Published:

A radio veteran, Mr. Neer credits his experience at the University with launching him on a successful career.

Member of Adelphi University’s Profiles in Success program.

Disc Jockey, Writer, and Sports Radio Personality

At Adelphi: member of Kappa Phi Alpha; played freshmen soccer; disc jockey at WALI. “I did a ton of plays at Adelphi; Hat Full of Rain, A Taste of Honey, Twelfth Night. I had a leading role my freshman year in Goodbye, My Fancy.”

His love for radio: “Came from my dad growing up. He didn’t make a living out of it, but was very involved in radio drama, which was what they did back in the 50s. It wasn’t just disc jockeys playing records—it was performers acting comedy shows and things like that.”

Advice: “Don’t try to fit yourself into a cookie cutter mold of something that you’ve heard before—try to be different.”

A Career On Air

Richard Neer has worked at three stations for the majority of his lifelong career in radio—a rarity in this business. “WNEW-FM and WNEW-AM were legendary, and WFAN was the first all-sports talk station in the country. I’ve been on three legacy stations,” says Mr. Neer. “When the history of radio is written…those will be among the biggest, most important radio stations in the history of the medium.

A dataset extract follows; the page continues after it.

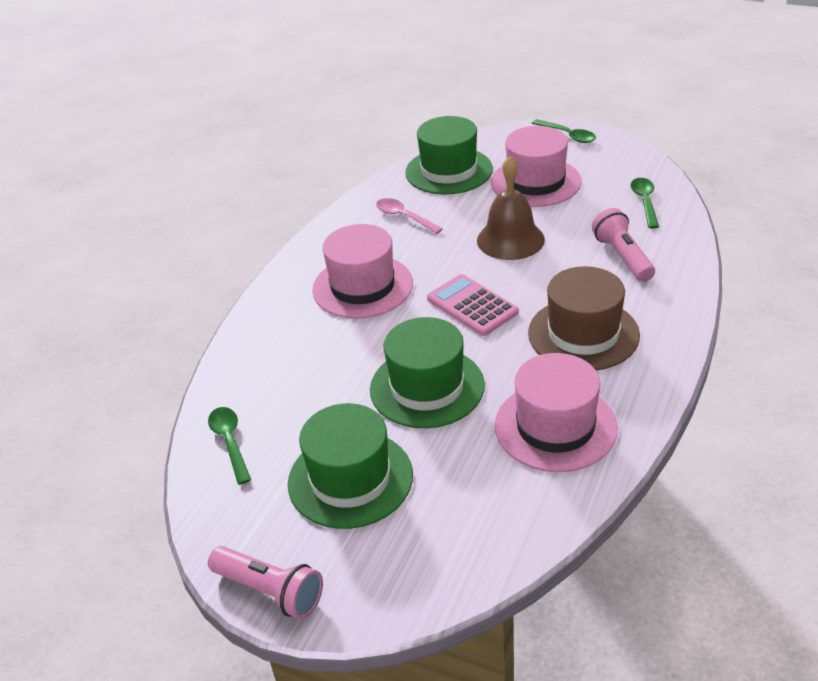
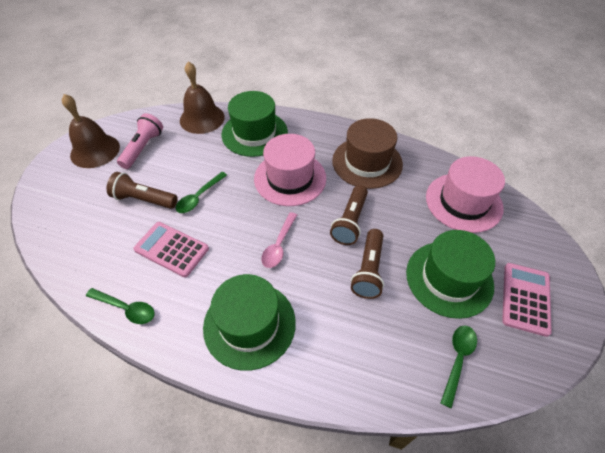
brown bell: 1 -> 2
brown flashlight: 0 -> 3
pink calculator: 1 -> 2
pink flashlight: 2 -> 1
pink hat: 3 -> 2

A radio veteran, Mr. Neer credits his experience at the University with launching him on a successful career. As a freshman at Adelphi he walked into the University’s AM station, WALI, and asked if he could do a radio show. He convinced his roommate, George Yulis ’69, to host it with him. “We were doing a show two to three times a week,” he recalls. “It was loose, we talked a little bit, and when we ran out of things to say, we put a record on. And that’s how I got started.”

“What was great about Adelphi was that it was a small University—you got to know everybody,” he says. “If I went to a big school, there’s no way I could have walked into the radio station and gotten the chance to go on the air. It wasn’t going to happen—and had it not happened the way it did at Adelphi, I probably wouldn’t be where I am now.”

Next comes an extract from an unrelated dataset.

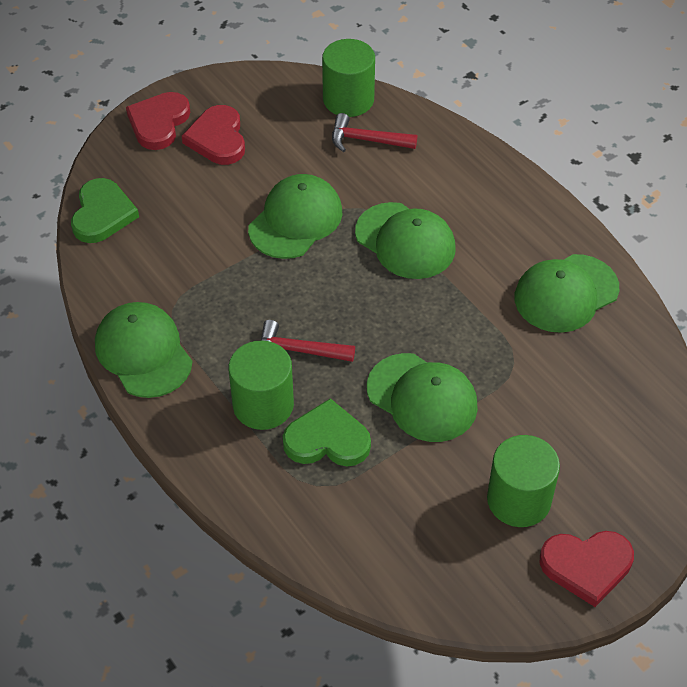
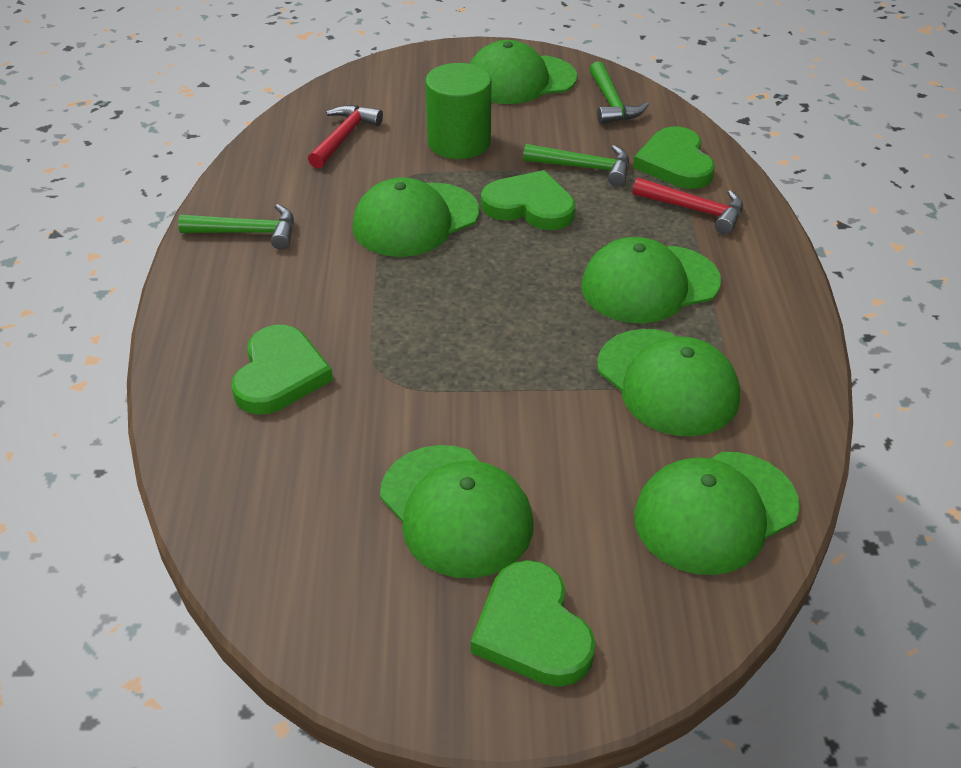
green cap: 5 -> 6
green cylinder: 3 -> 1
green hammer: 0 -> 3
green heart: 2 -> 4
red heart: 3 -> 0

By the time Mr. Neer was a sophomore, he landed a job as a classical announcer at the radio station WLIR—thanks to Robert Wynn (Bob) Jackson ’70, fellow DJ at WALI. “The general manager of WALI, Ted Webb, was also a DJ at WLIR, which played Broadway tunes and classical music at the time. He was looking for someone to do a classical show on WLIR, and asked my roommate Bob, who did WALI’s classical show, to come in and audition. I had a car so I gave Bob a ride to the station.”

After Mr. Jackson read, and was told that he wasn’t what they were looking for, he asked Mr. Neer for some advice. “I told Bob to read deep in his voice and project the artists’ names,” he says. What Mr. Neer didn’t know was that the microphone was still on and Webb was listening on the other side of the glass—and he liked what he heard. With the encouragement of Jackson, Mr. Neer auditioned, was hired on the spot, and did his first show the following weekend.

He continued there throughout the rest of his time at Adelphi. “I had classes in the morning, worked at WLIR in the afternoon, and had rehearsals for whatever play I was in on campus at night,” he says.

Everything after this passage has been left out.